New Intelligence is Moving Faster than Enterprise Controls
AI is being integrated into core enterprise systems faster than many organizations can secure and govern it. A new global study from NTT shows companies expanding AI deployment while gaps in infrastructure readiness, data integrity controls, and governance frameworks continue to limit safe operation at scale.
Investment Continues Despite Uneven Outcomes
AI spending continues to rise across regions and industries. AI is viewed as central to competitiveness and long-term strategy, which keeps budgets growing even when outcomes vary. About half of organizations say current AI initiatives meet expectations, while the remainder report weaker returns.
These differences do not stem from a lack of interest. Infrastructure limits emerge as the primary constraint. Systems designed for earlier workloads strain under large models, frequent retraining, and data-heavy pipelines. These pressures slow deployment and increase operational complexity as usage expands.
“Amidst historic AI investments, business leaders are asking vital questions about achieving an AI-empowered future with the potential to unlock unprecedented growth and productivity but without sacrificing quality, resilience, and the employee and social contract that is expected of businesses,” said the CEO and Chief AI Officer of a leading company.
Infrastructure Readiness Lags Behind Demand
Only a small share of companies say their infrastructure can support AI at scale. Most remain in transition, adapting legacy systems or introducing new components alongside older platforms. Shortages in computing capacity, network throughput, and data preparation appear repeatedly across responses.
Development cycles lengthen, production releases slow, and AI remains harder to operationalize across teams. Programs continue to advance, while friction builds as workloads grow.
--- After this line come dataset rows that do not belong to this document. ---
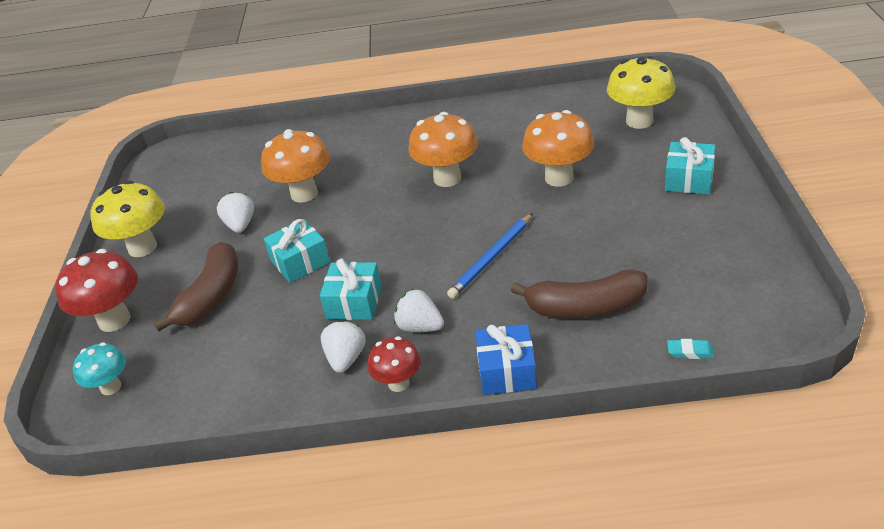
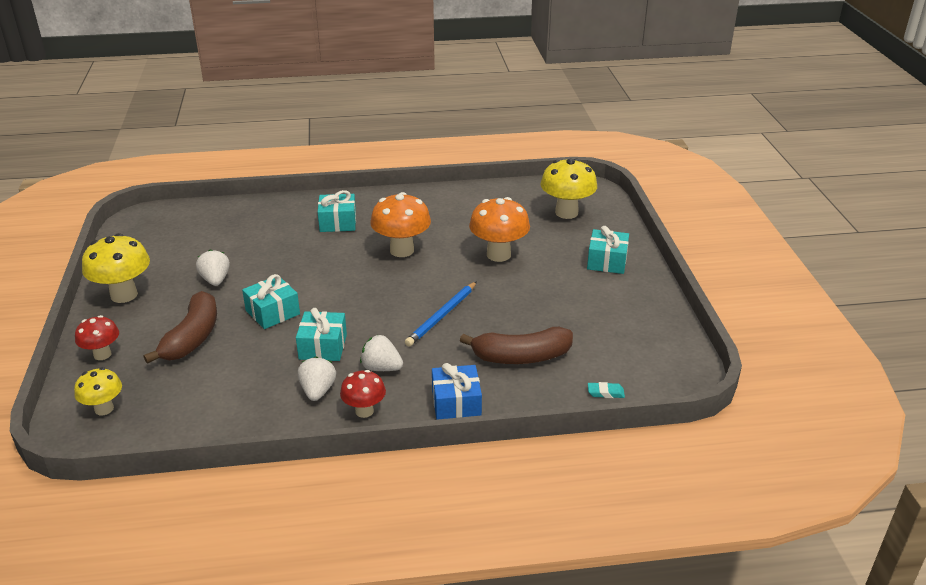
camera: 10 degrees left, 5 degrees down
(111, 387) = (104, 409): turquoise mushroom -> yellow mushroom
(114, 320) = (102, 354): red mushroom -> red mushroom, size x0.60
(304, 194) = (273, 256): orange mushroom -> none
(377, 149) = (338, 222): none -> turquoise gift

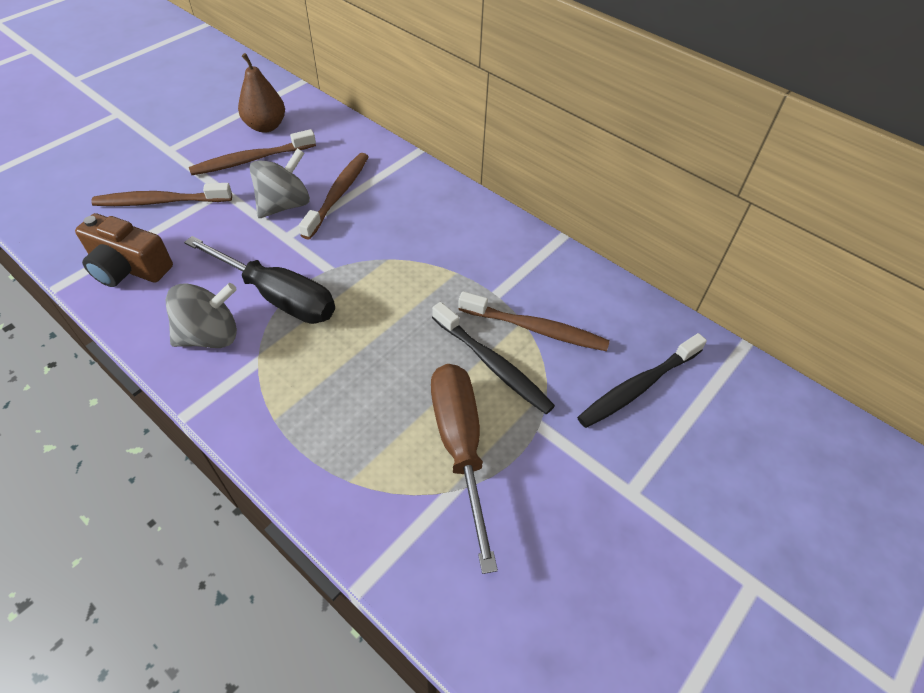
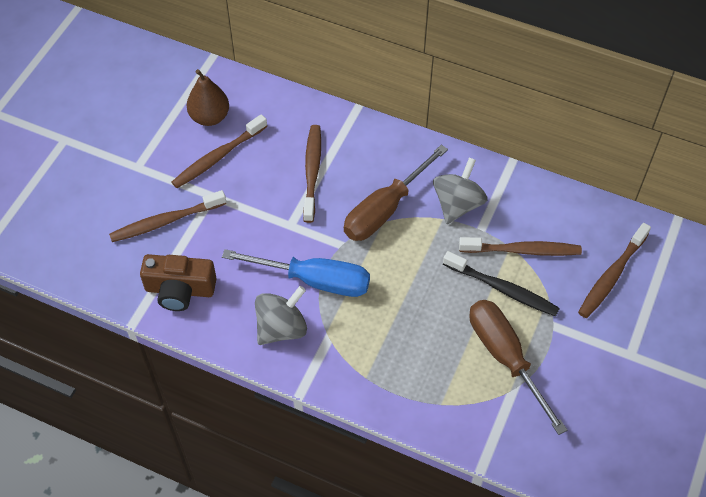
camera: 15 degrees left, 5 degrees up
(278, 297) = (315, 280): black screwdriver -> blue screwdriver
(284, 205) = (272, 195): grey spinning top -> grey spinning top (457, 204)
(396, 247) = (385, 210): none -> brown screwdriver
(638, 387) = (612, 276): black toothbrush -> brown toothbrush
The study frames infrastructure as a strategic concern. Treating compute, networks, and data pipelines as long-term assets reduces bottlenecks as AI use expands.
Performance Shapes Early AI Design Choices
Performance drives most AI infrastructure decisions. Organizations focus first on meeting model size, latency, and reliability requirements. Energy use and environmental impact often receive attention later in the lifecycle.
Concern about energy implications remains common during early planning. A large share of respondents believe sustainability efforts reduce profitability, which shapes how infrastructure investments are sequenced.
The research shows a growing alignment between performance and energy outcomes. Distributed architectures, advanced cooling, and optical networking appear frequently in plans to support expanding AI workloads.
Photonics Gains Attention as Workloads Grow
Photonics stands out as one of the most recognized infrastructure technologies in the study. Respondents associate it with higher throughput and lower energy demands, qualities that align with AI-intensive environments. Interest increases with company size, where data movement and heat management demand greater control.
Integration complexity, upfront costs, and uncertainty around returns slow deployment. Many organizations place photonics on a medium-term evaluation path rather than immediate rollout.
The study presents photonics as part of a broader search for infrastructure that can absorb AI growth without proportional increases in strain on power and hardware.
Data Integrity Defines Trust in AI Systems
AI performance is closely linked to the quality and integrity of underlying data. Respondents say their organizations need to do more to clean, safeguard, and govern the data feeding AI systems.
Weak data hygiene introduces risk. Poor inputs lead to unreliable outputs, weaker decision support, and greater exposure to security incidents. These risks increase as AI systems move from pilots into core workflows.
Widespread use of unsanctioned AI tools introduces new risks across enterprises. Sensitive data leakage, erosion of data integrity, and security vulnerabilities rank highest among concerns. Inaccurate outputs also stand out, particularly when AI tools influence business decisions without oversight.
The study identifies shadow AI as a systemic issue tied to easy access to public AI tools and pressure to move faster.
Governance Maturity Differs Across Organizations
Formal AI governance exists in many organizations, though confidence in its maturity varies. Some report structured oversight through governance councils, risk assessments, and access controls. Others acknowledge gaps between policy and day-to-day practice.
Interest in agentic AI systems intensifies these concerns. Autonomous decision-making increases the impact of governance weaknesses, with cybersecurity and data protection cited as leading risks.
Responses describe layered controls that include restricted environments for sensitive workloads, privacy-enhancing techniques, and tighter role-based access. Governance increasingly spans planning, deployment, and operation.